On Thu, 23 Dec 2004 19:02:27 GMT, "Kevin Aylward"
<salesEXTRACT@anasoft.co.uk> wrote:

It can do, but that is not the only reason for sqrt(-1). Its certainly
not how it came about in the first place.
It just pops up in mathematic operations. A little puzzling at first
like pi and phi.
 
On Thu, 23 Dec 2004 19:54:20 +0000, Dirk Bruere at Neopax
<dirk@neopax.com> wrote:

Clearly the infinities are
failures of the theory,


Or a failure of the mathematics.

Is there a difference?
That was my question.
 
Fred Bloggs <nospam@nospam.com> writes:

See:

Cohen,P.J., "The Independence of the Continuum Hypothesis." Proc. Nat.
Acad. Sci. U.S.A. 50 1143-148, 1963.
The independence of the continuum hypothesis has no apparent
relation to your statement. Note that the axiom of choice does not
imply the continuum hypothesis. The generalized continuum hypothesis
does imply the axiom of choice.
 
Fred Bloggs <nospam@nospam.com> writes:

Wouldn't that contradict Cohen? I see that ZF + GCH-> CH, and now you
say ZF + GCH -> Axiom of Choice, when Cohen showed /CH + ZFC leads to no
contradiction.
That ZF+GCH |- AC does not imply that ZF+AC |- GCH.
 
Fred Bloggs <nospam@nospam.com> writes:

Right- but ZF + GCH-> AC does mean you now have ZFC, and ZFC+/CH->/CH by
Cohen, so you can't have ZF + GCH-> CH any more.
"ZFC+/CH->/CH" is not what you meant to write, surely? Anyway, both CH
and not-CH are compatible with ZFC.
 
Dave Seaman <dseaman@no.such.host> writes:

...but it's fairly
easy to see that ZF + GCH -> AC, since ZF + GCH implies that every
cardinal is an aleph,
"Fairly easy" seems to me an exaggeration. Sierpinski's proof is far
from trivial.
 
In article <cfDyd.12532$ue4.3369@fe12.lga>,
John W. Kennedy <jwkenne@attglobal.net> wrote:
Nicholas O. Lindan wrote:
But the size of the set of real numbers is Aleph 1 (oo^2).
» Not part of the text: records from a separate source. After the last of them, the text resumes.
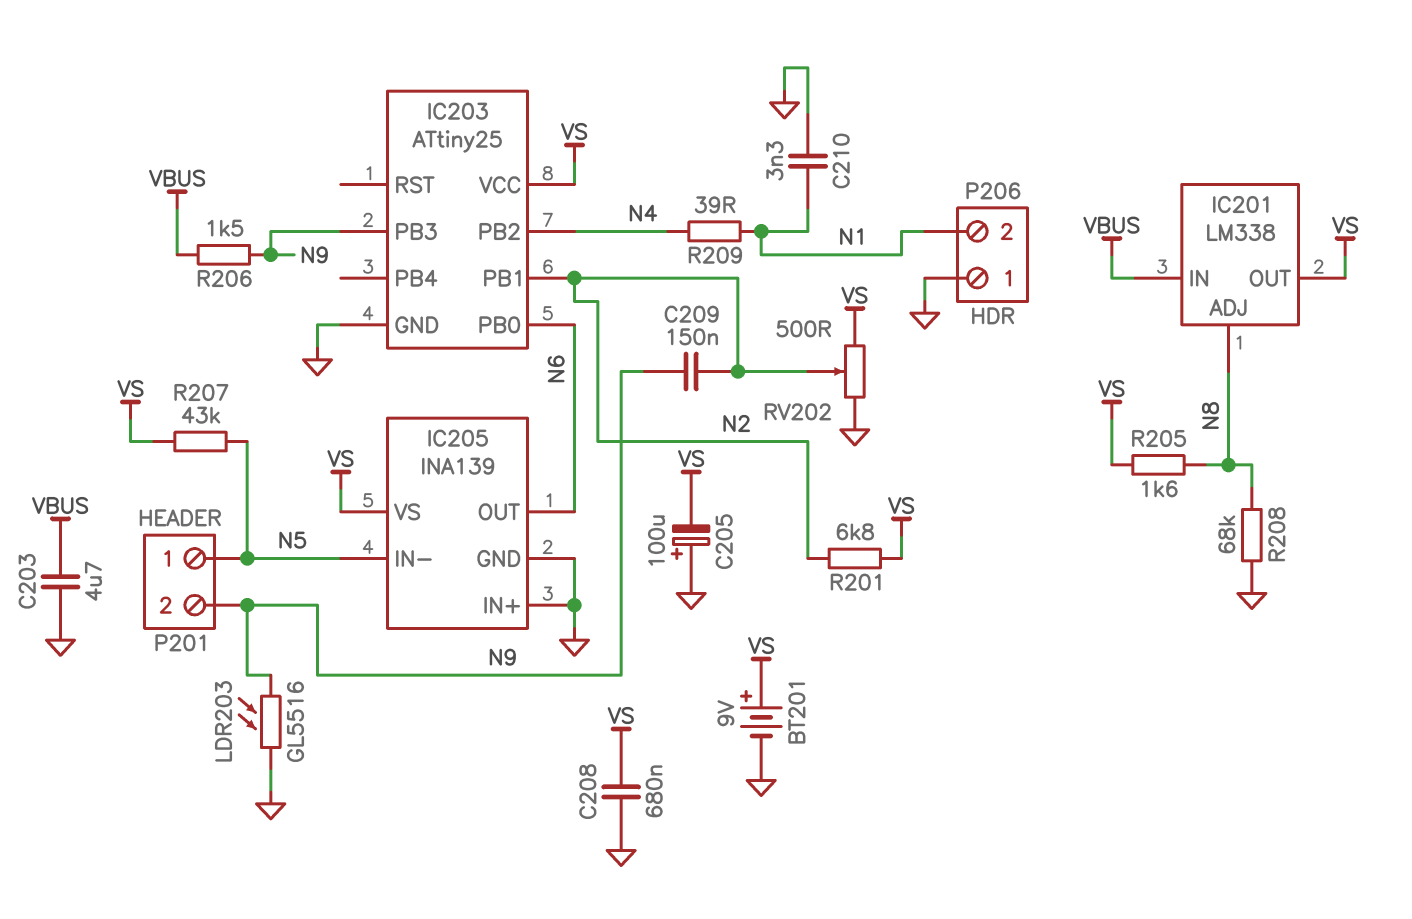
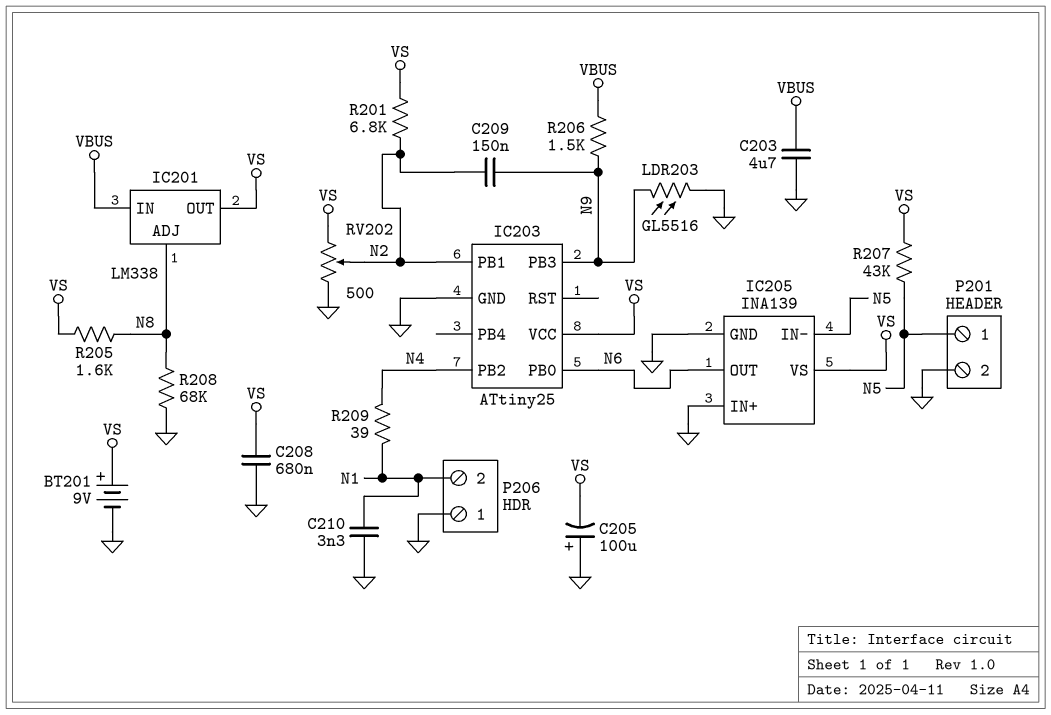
P201 pin 2: N9 -> GND

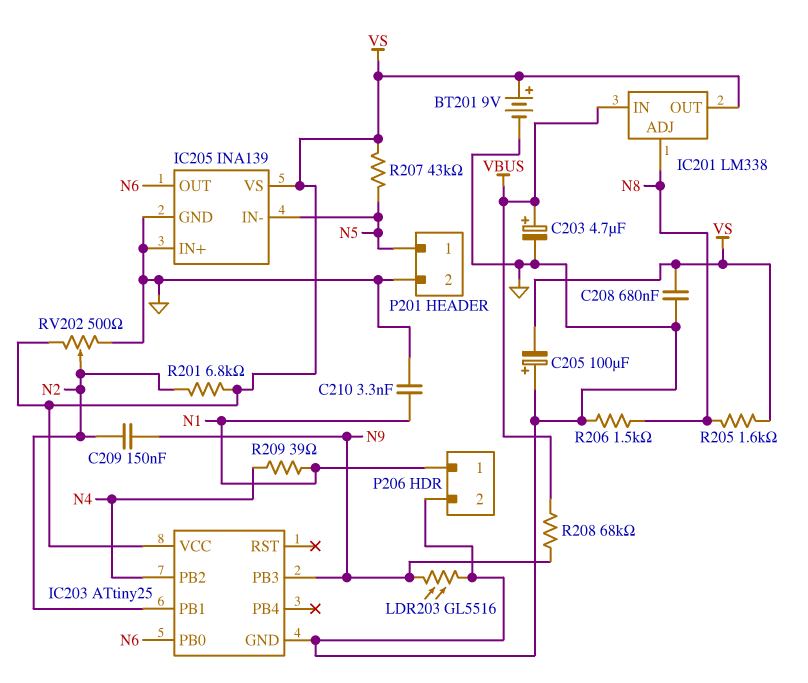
C203: 4.7uF (GND, VBUS) -> 4.7uF (plus VBUS, minus GND)
P206 pin 1: GND -> N1
P206 pin 2: N1 -> GND
R206: 1.5k (N9, VBUS) -> 1.5k (GND, N8)
R208: 68k (GND, N8) -> 68k (N9, VBUS)

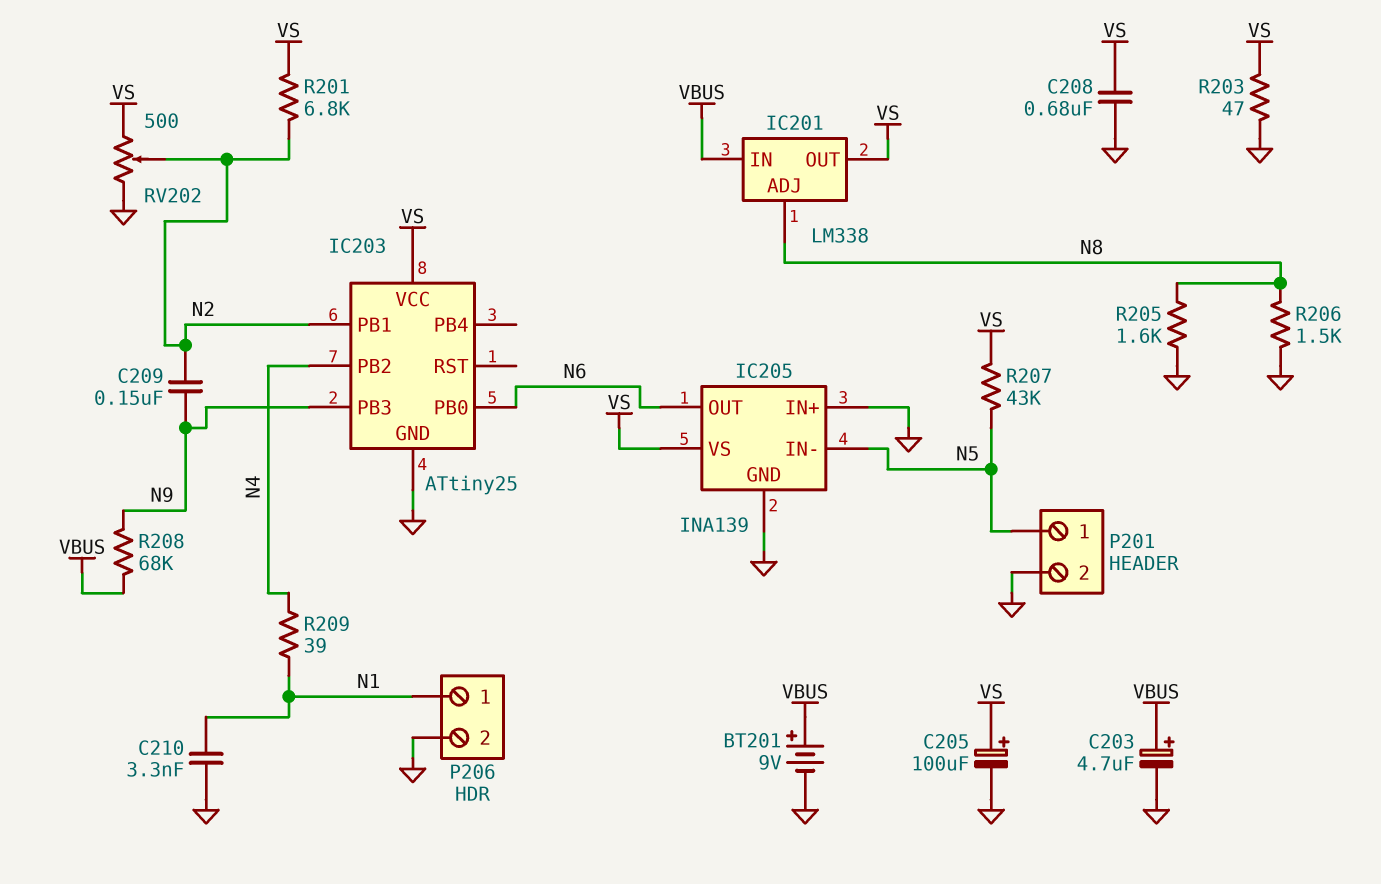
BT201: 9V (plus VS, minus GND) -> 9V (plus VBUS, minus GND)
C205: 100uF (plus GND, minus VS) -> 100uF (plus VS, minus GND)
LDR203: GL5516 (GND, N9) -> none
R203: none -> 47 (GND, VS)
R205: 1.6k (N8, VS) -> 1.6k (GND, N8)

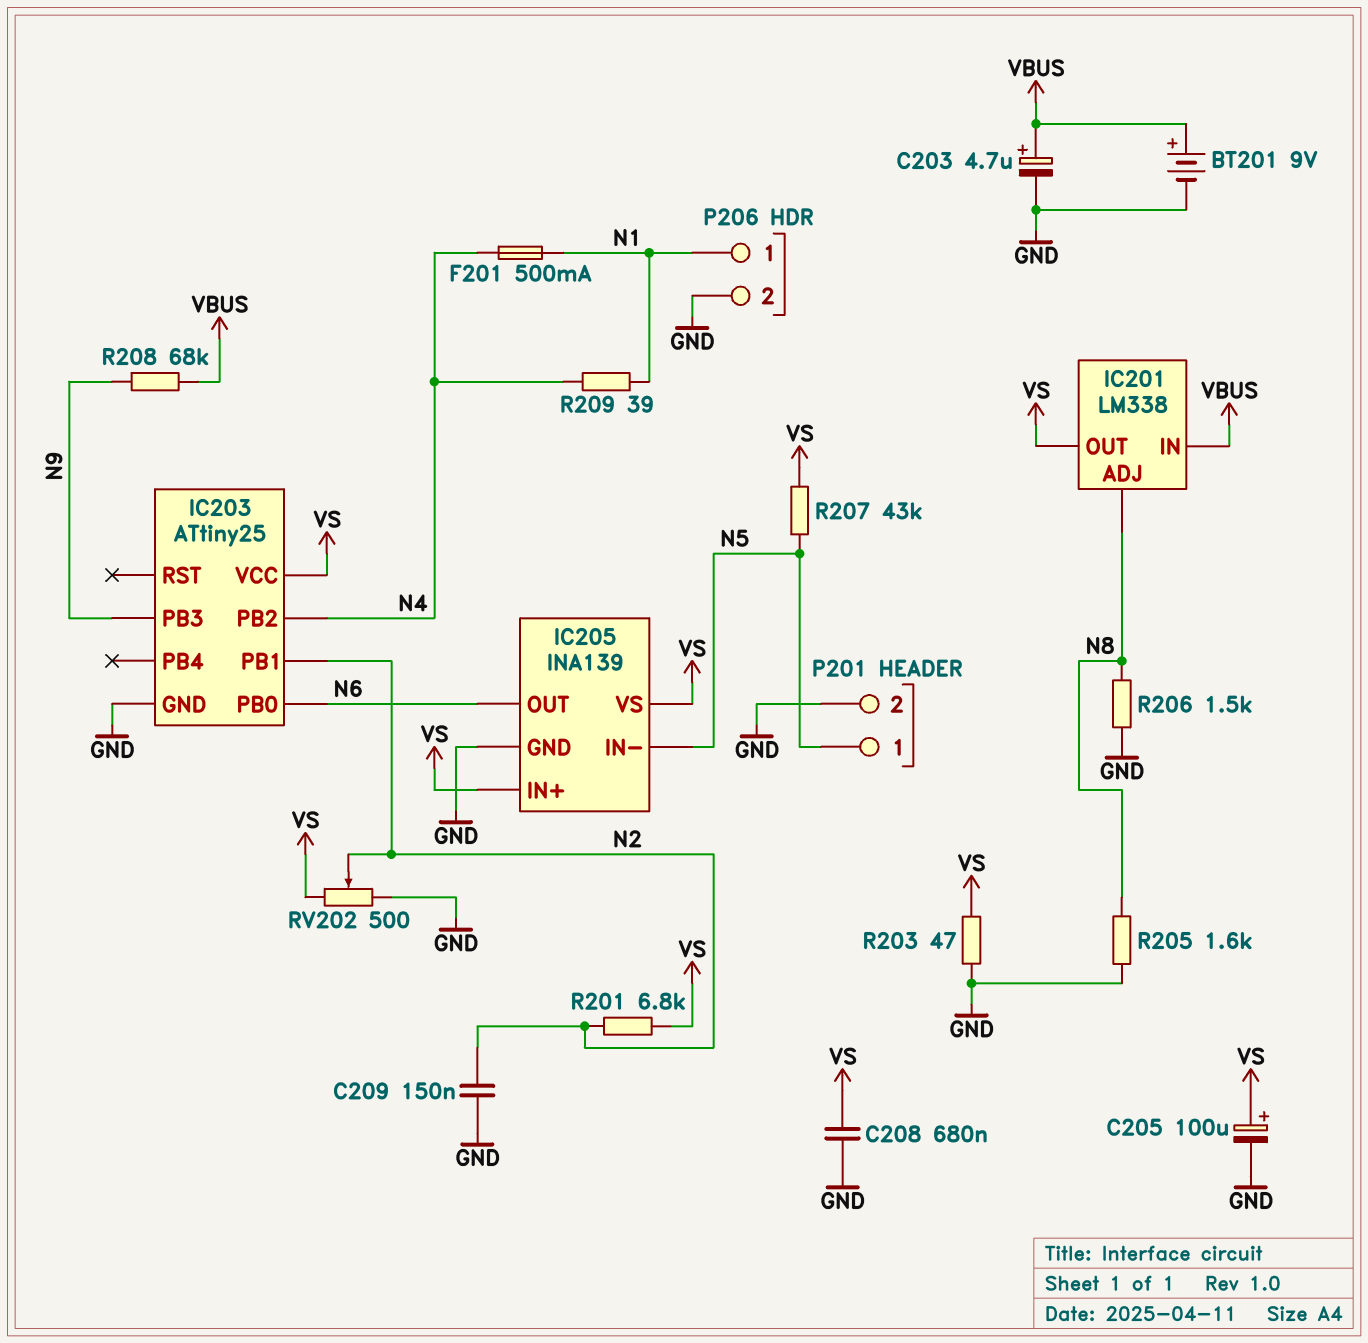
C209: 150nF (N2, N9) -> 150nF (GND, N2)
C210: 3.3nF (GND, N1) -> none
F201: none -> 500mA (N1, N4)
IC205 pin IN+: GND -> VS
Aleph-1 is at least aleph-null^aleph-null.
But isn't c = 2^aleph-null, and aleph-1 is possibly less than c?
 
Fred Bloggs <nospam@nospam.com> writes:

I don't think you mean well-ordered in the algebraic sense- you mean a
total ordering on the cardinals.
Seaman's statement "every set can be well ordered" naturally uses
"well ordered" in the standard set-theoretical sense.
 
On 24 Dec 2004 16:13:35 +0100, Torkel Franzen <torkel@sm.luth.se>
wrote:

Fred Bloggs <nospam@nospam.com> writes:

... because the non-existence of infinity strictly between countability
and first uncountability ( power set of countability) has been shown to
be equivalent to the Axiom of Choice.

You're mistaken about this. Why these ill-informed exchanges in all
these unrelated groups?

Torkel, as Francis Bacon observed hundreds of years ago, this is the
inevitable babble that arises where discourse contains terms that have
not been carefully defined. `Infinity' is just such a quintessential
ambiguous term.
 
On Fri, 24 Dec 2004 15:34:06 GMT, Fred Bloggs <nospam@nospam.com>
wrote:

was based on an off hand remark by Halmos in his General
Topology, and he was almost certainly referring to this result, the date
is about right.
Humm... off hand remark of about the right date, you say, Well it's
certainly hard to argue with that.
 
On Fri, 24 Dec 2004 17:06:58 GMT, Fred Bloggs <nospam@nospam.com>
wrote:

I am assuming that that
snip
maybe that's where I'm going wrong.
Ah, the killer unwarranted assumption. Very dangerous.
 
On 24 Dec 2004 21:59:56 +0100, Torkel Franzen <torkel@sm.luth.se>
wrote:

"Fairly easy" seems to me an exaggeration.
And a casual comment intended to add support to an argument or
statement that is uncertain. `Clearly', `undoubtedly', `without
doubt', `it seems certain', and many others are in common use by
sophists and those who are just wrong.
 
On Fri, 24 Dec 2004 21:44:37 GMT, Fred Bloggs <nospam@nospam.com>
wrote:

I don't think you mean well-ordered in the algebraic sense- you mean a
total ordering on the cardinals.
Perhaps a question would be more direct than an opinion as to the
meaning of another.
 
On Fri, 24 Dec 2004 10:52:34 -0600, John Fields
<jfields@austininstruments.com> wrote:

Well... Not _really_, it's just a thought measurement.
---
Careful, you are getting into Planck's range there.
 
On Fri, 24 Dec 2004 15:39:18 GMT, "Androcles" <dummy@dummy.net> wrote:

How far does an apple roll if it makes two turns?
Exact answer in apple diameters, please.
Androcles

Ambiguous. An apple may turn without rolling at all.
`Two turns' does not necessarily indicate rotation. There is no
mention of translational motion. Are you new at framing apple
questions?
 
On Fri, 24 Dec 2004 07:57:21 -0800, "Alfred Z. Newmane"
<a.newmane.remove@eastcoastcz.com> wrote:

isn't a number but we still mix it up with numbers.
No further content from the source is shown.